Infine, con il quarto motivo il ricorrente lamenta la violazione e falsa applicazione del D.M. n. 55 del 2014, in relazione all’art. 360 c.p.c., comma 1, n. 3, perchè il Tribunale avrebbe regolato le spese in misura eccessiva, addirittura superiore all’importo della contravvenzione oggetto di contestazione.

La censura è inammissibile.

Il ricorrente indica soltanto i valori medi della tariffa, ma non considera le massime percentuali di aumento ammesse dal D.M. n. 55 del 2014, art. 4. Poichè la norma consente espressamente l’applicazione di dette percentuali, la liquidazione delle spese in misura superiore al valore medio di riferimento indicato dalla tariffa non appare, di per sè, illecita.

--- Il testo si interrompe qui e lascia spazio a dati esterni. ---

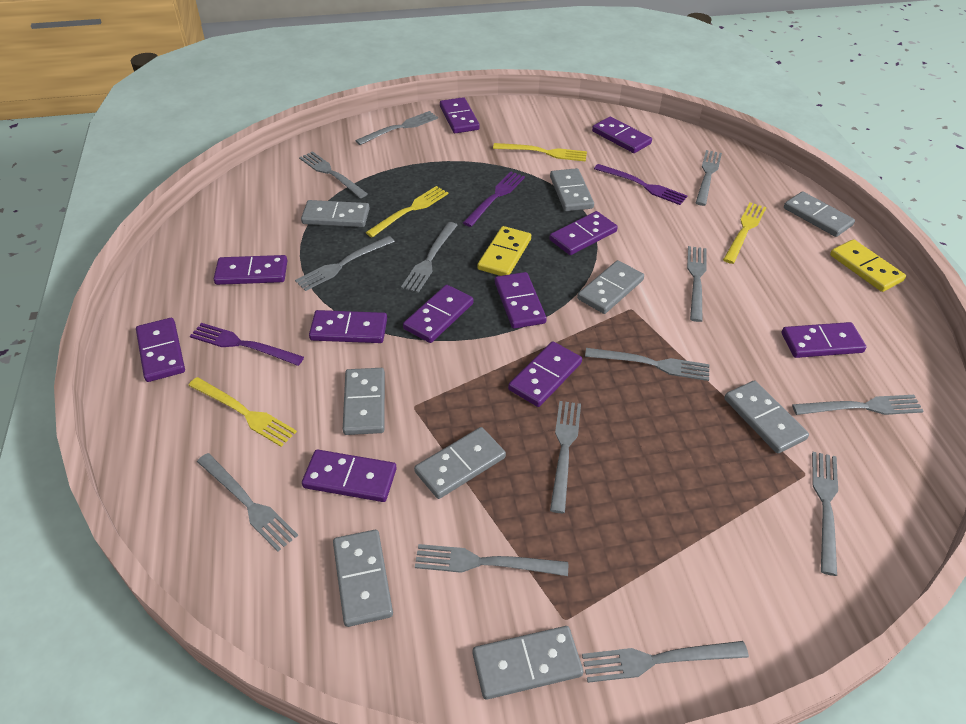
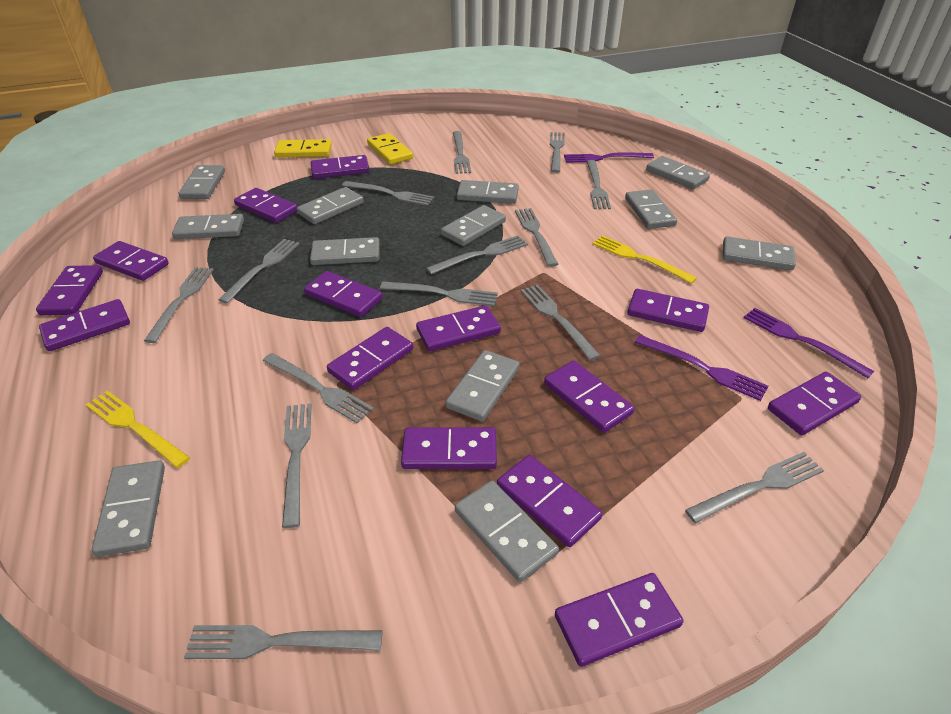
grey domino: 9 -> 12
grey fork: 13 -> 14
purple domino: 11 -> 14
yellow fork: 4 -> 2

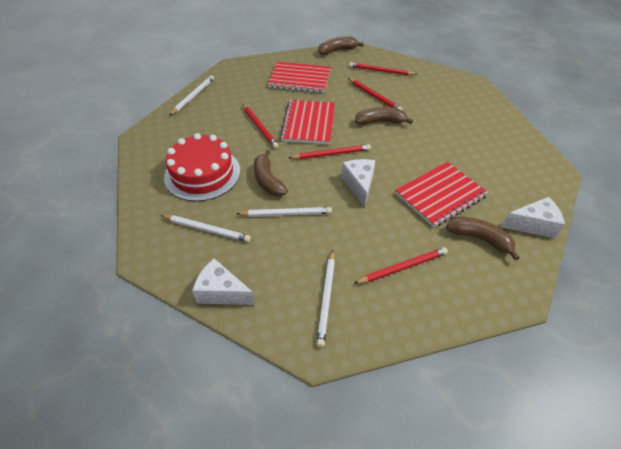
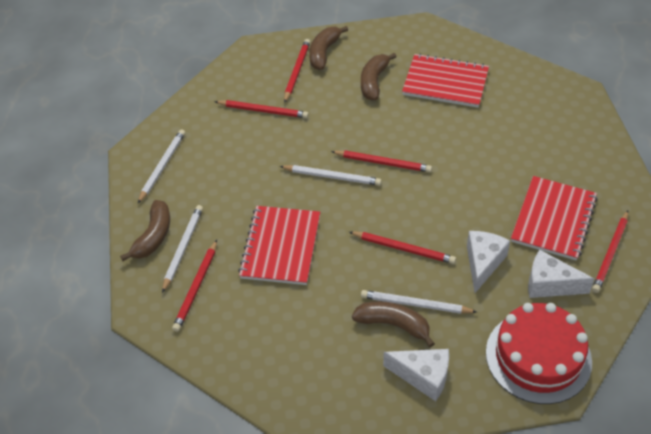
red pencil: 5 -> 6

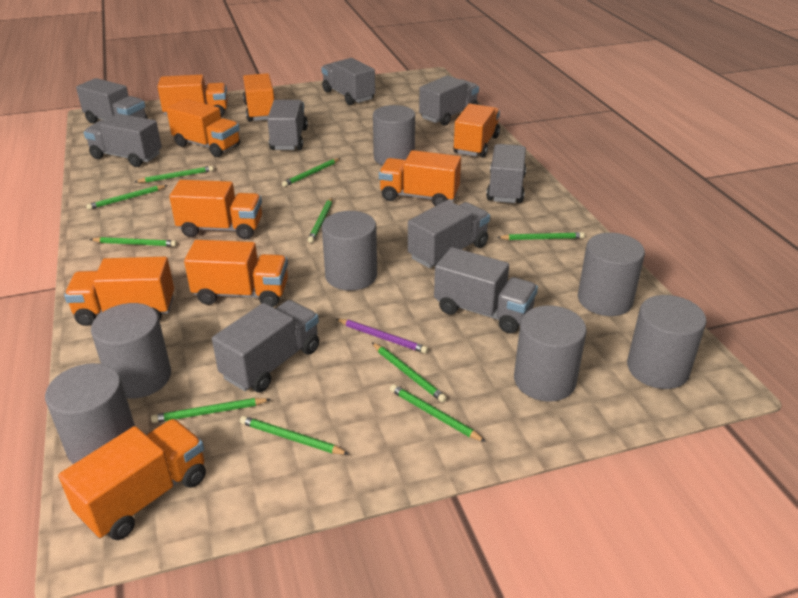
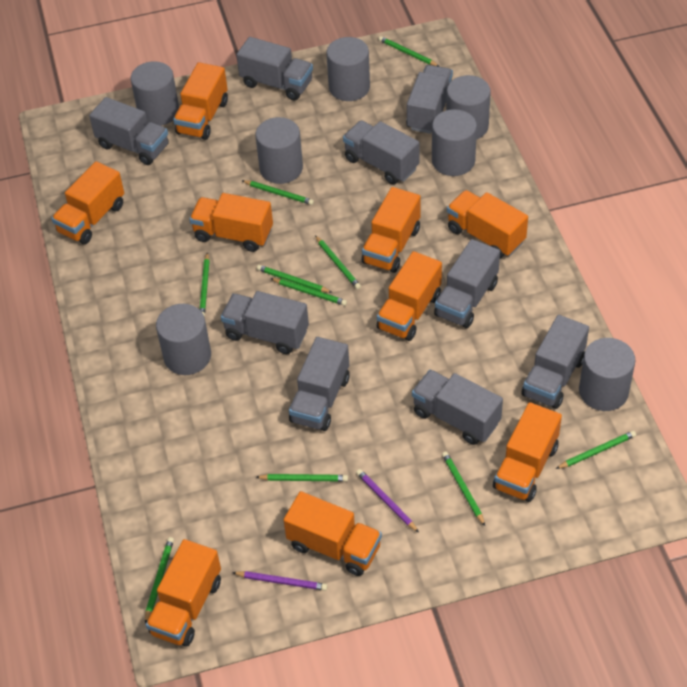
purple pencil: 1 -> 2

E’ peraltro opportuno precisare che i predetti limiti di aumento, che l’art. 4 prevede come “di regola” applicabili, possono anche essere superati dal giudice di merito, ovviamente sulla base di specifica motivazione. Il F., dunque, avrebbe potuto contestare soltanto la violazione dei massimi indicati dall’art. 4 in assenza di motivazione adeguata, ma non ha alcun titolo per lamentarsi del mero superamento dei valori medi.

Quanto invece al regime delle spese, le stesse sono state regolate secondo la regola della soccombenza, e dunque anche con riguardo a tale profilo la censura è del tutto inammissibile.

In definitiva, il ricorso va dichiarato inammissibile.

Nulla per le spese, in assenza di svolgimento di attività difensiva da parte intimata nel presente giudizio di legittimità.

Stante il tenore della pronuncia, va dato atto – ai sensi del D.P.R. n. 115 del 2002, art. 13, comma 1 quater – della sussistenza dei presupposti processuali per il versamento di un ulteriore importo a titolo contributo unificato, pari a quello previsto per la proposizione dell’impugnazione, se dovuto.

PQM

la Corte dichiara inammissibile il ricorso.

Ai sensi del D.P.R. n. 115 del 2002, art. 13, comma 1 quater, dà atto della sussistenza dei presupposti processuali per il versamento, da parte del ricorrente, di un ulteriore importo a titolo di contributo unificato pari a quello previsto per il ricorso, a norma dello stesso art. 13, comma 1 bis se dovuto.

Così deciso in Roma, nella camera di consiglio della sezione seconda civile, il 14 dicembre 2020.